I was just wondering what is the biggest size pigeons can get, what is the biggest breed that can fly? Some homers can get pretty big. I think that it would be nice to have pigeons the size of chickens, but there wing spans would be huge. I know that there are these huge pigeons that can fly very slowly, but someone should try to breed out the largest pigeon that has agility and is fast. I wonder if it is possible to get pigeons in such large sizes.


----------



## TAWhatley (Mar 6, 2001)

Well, I don't think they fly very well, but these are among the largest pigeons around: Victoria Crowned Pigeon

Terry


----------



## Pip Logan (Oct 6, 2009)

Giant runts??


----------



## PigeonX (Oct 17, 2010)

what is the biggest rock dove; Columba livia, that can be produced is what i meant.


----------



## blacksheep (May 8, 2010)

American Show Racer perhaps?


----------



## spirit wings (Mar 29, 2008)

PigeonX said:


> what is the biggest rock dove; Columba livia, that can be produced is what i meant.
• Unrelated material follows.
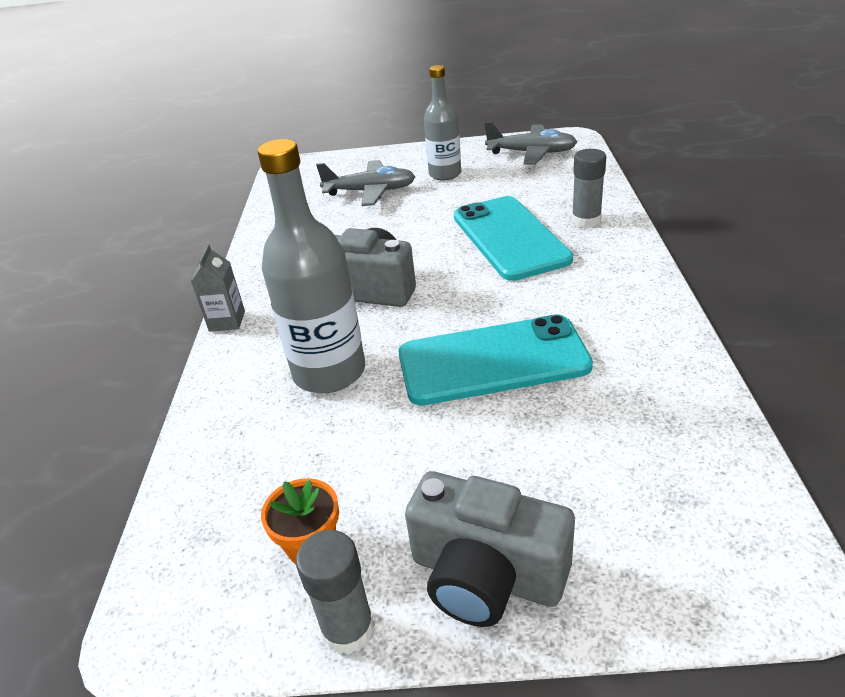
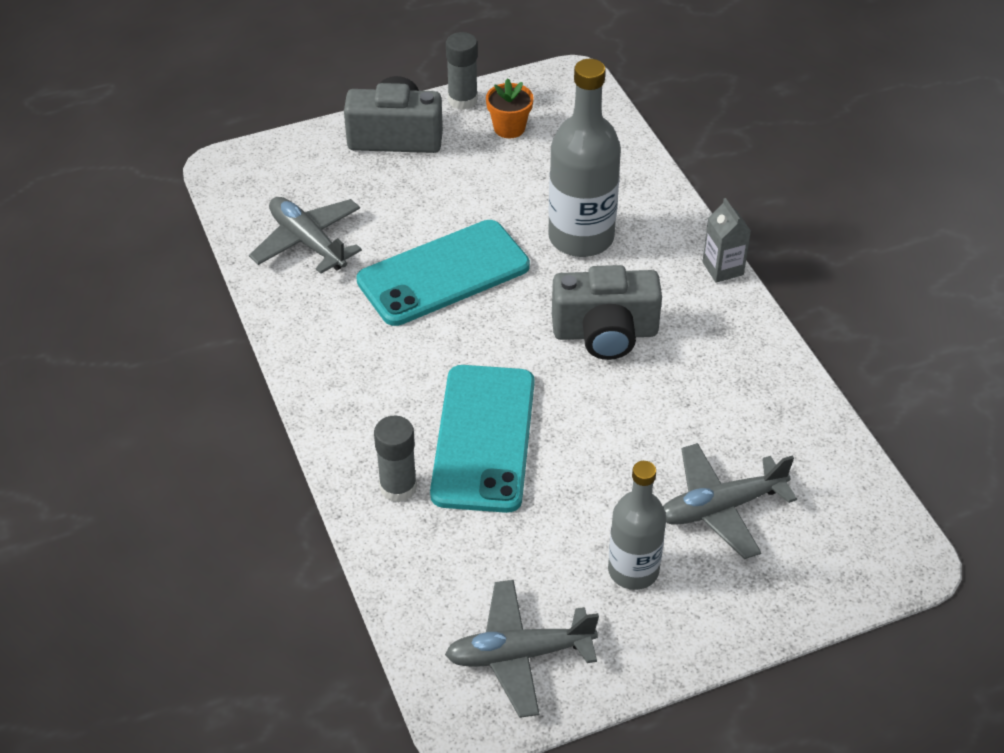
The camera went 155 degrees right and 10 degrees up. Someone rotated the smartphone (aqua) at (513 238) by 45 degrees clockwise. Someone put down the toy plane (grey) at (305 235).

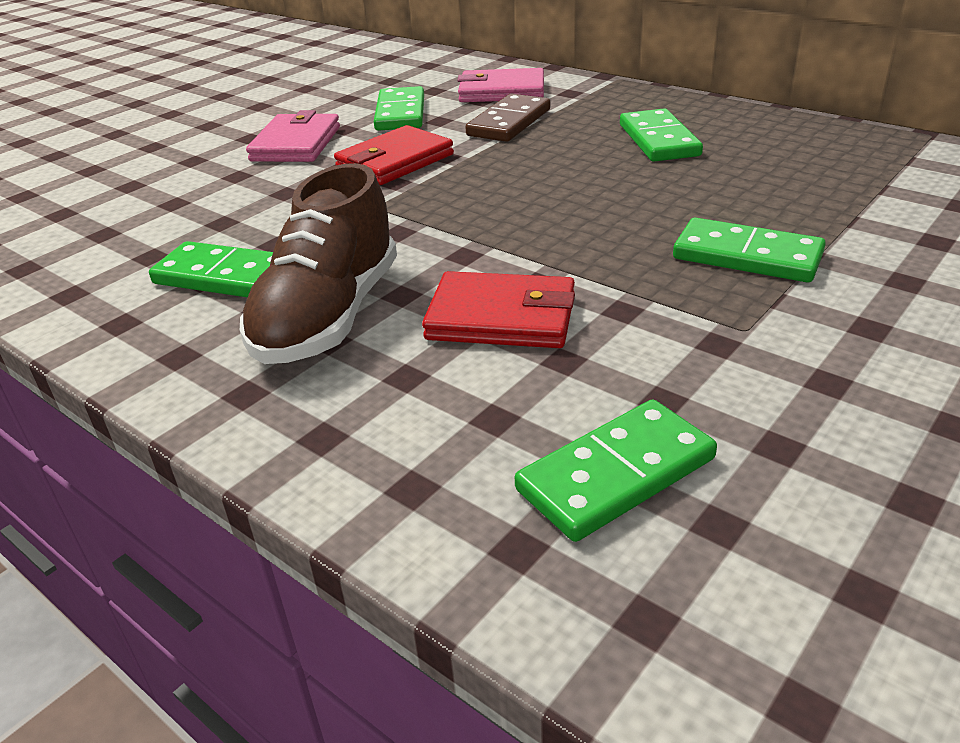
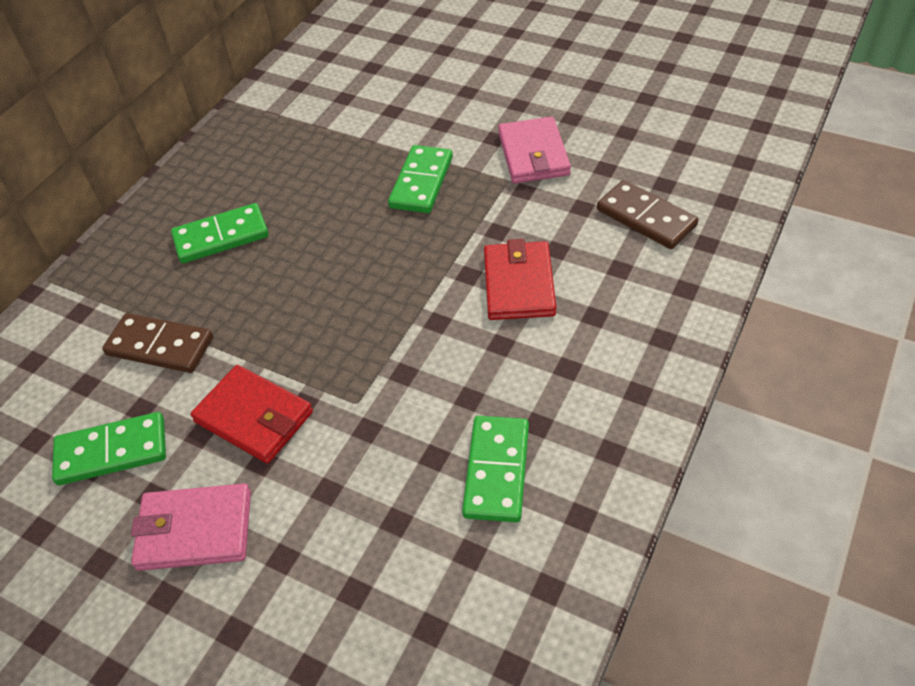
The camera went 100 degrees left and 15 degrees up. Someone carried the wallet (rose-pink) from (500 85) to (534 150). Someone took away the sneaker (brown) at (318 263). Someone repainted the domino (green) at (616 470), which became the domino (brown) at (647 214).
giant runts.. they are bigger than my bantam chickens......


----------



## hasseian_313 (Oct 31, 2009)

runts can fly


----------



## MaryOfExeter (Sep 30, 2007)

Runts can fly, in which I would suggest the older utility type rather than the show type. Giant homers are big too.


----------



## ThePoultryFarm (Oct 1, 2010)

Haha Giant Runts all the way!! A giant runt could crush one of _my_ bannies.


----------



## PigeonX (Oct 17, 2010)

King Pigeons????


----------



## PigeonX (Oct 17, 2010)

What do king pigeons look like?


----------



## TAWhatley (Mar 6, 2001)

PigeonX said:


> What do king pigeons look like?


Here's Valor .. he's a King Pigeon .. they look just like racing/homer pigeons except much larger.










Terry


----------



## PigeonX (Oct 17, 2010)

nice bird, can they fly the same as homers and are they huge as chickens?=)


----------



## CooCooCaChoo (Feb 10, 2011)

dude, what's your obsession with chickens? NOTHING flies like a homer. NOTHING. Especially not a chicken-sized something. A flying fortress isn't going to go as fast as an F-16. Chickens have got nothing on pigeons. And when it comes to pigeons, the homer is the thoroughbred racing champion. Imagine a Clydesdale and a Thoroughbred running a speed and endurance race. No contest....at all. I know what you're thinking...I want to raise pigeons...I want to use my pigeons for many things....I want white homers that I can rent for weddings...but I want to maybe eat them too so they need to have more meat on them...but maybe I also want to get into pigeon racing and so they need to be fast, Fast FAST. I'm no expert, I'm just learning all this myself and this is exactly what I'm thinking. But I think the different types of pigeons have been specialized to the point that the best way to have diverse pigeons is to have many different kinds, not one kind that can do everything. Unless you want to breed for that...which can take decades to see proper results.


----------



## nbdyuknow (Apr 10, 2007)

Sophie -- a rather sumptuous-sized Utility King Pigeon herself-- suddenly perked up at the photo of Valor. Just sayin....


----------



## sirpigeon (Jan 25, 2002)

I've heard that some of the large breeds of pouters can fly good, but obviously not as fast as a racing homer. I have a friend that has a large pouter, a tiny Galician Highflyer, and a pair of medium size white homers. They have open loft and all fly together. It's quite a beautiful sight to see such different birds flying together.


----------



## PigeonX (Oct 17, 2010)

CooCooCaChoo said:


> dude, what's your obsession with chickens? NOTHING flies like a homer. NOTHING. Especially not a chicken-sized something. A flying fortress isn't going to go as fast as an F-16. Chickens have got nothing on pigeons. And when it comes to pigeons, the homer is the thoroughbred racing champion. Imagine a Clydesdale and a Thoroughbred running a speed and endurance race. No contest....at all. I know what you're thinking...I want to raise pigeons...I want to use my pigeons for many things....I want white homers that I can rent for weddings...but I want to maybe eat them too so they need to have more meat on them...but maybe I also want to get into pigeon racing and so they need to be fast, Fast FAST. I'm no expert, I'm just learning all this myself and this is exactly what I'm thinking. But I think the different types of pigeons have been specialized to the point that the best way to have diverse pigeons is to have many different kinds, not one kind that can do everything. Unless you want to breed for that...which can take decades to see proper results.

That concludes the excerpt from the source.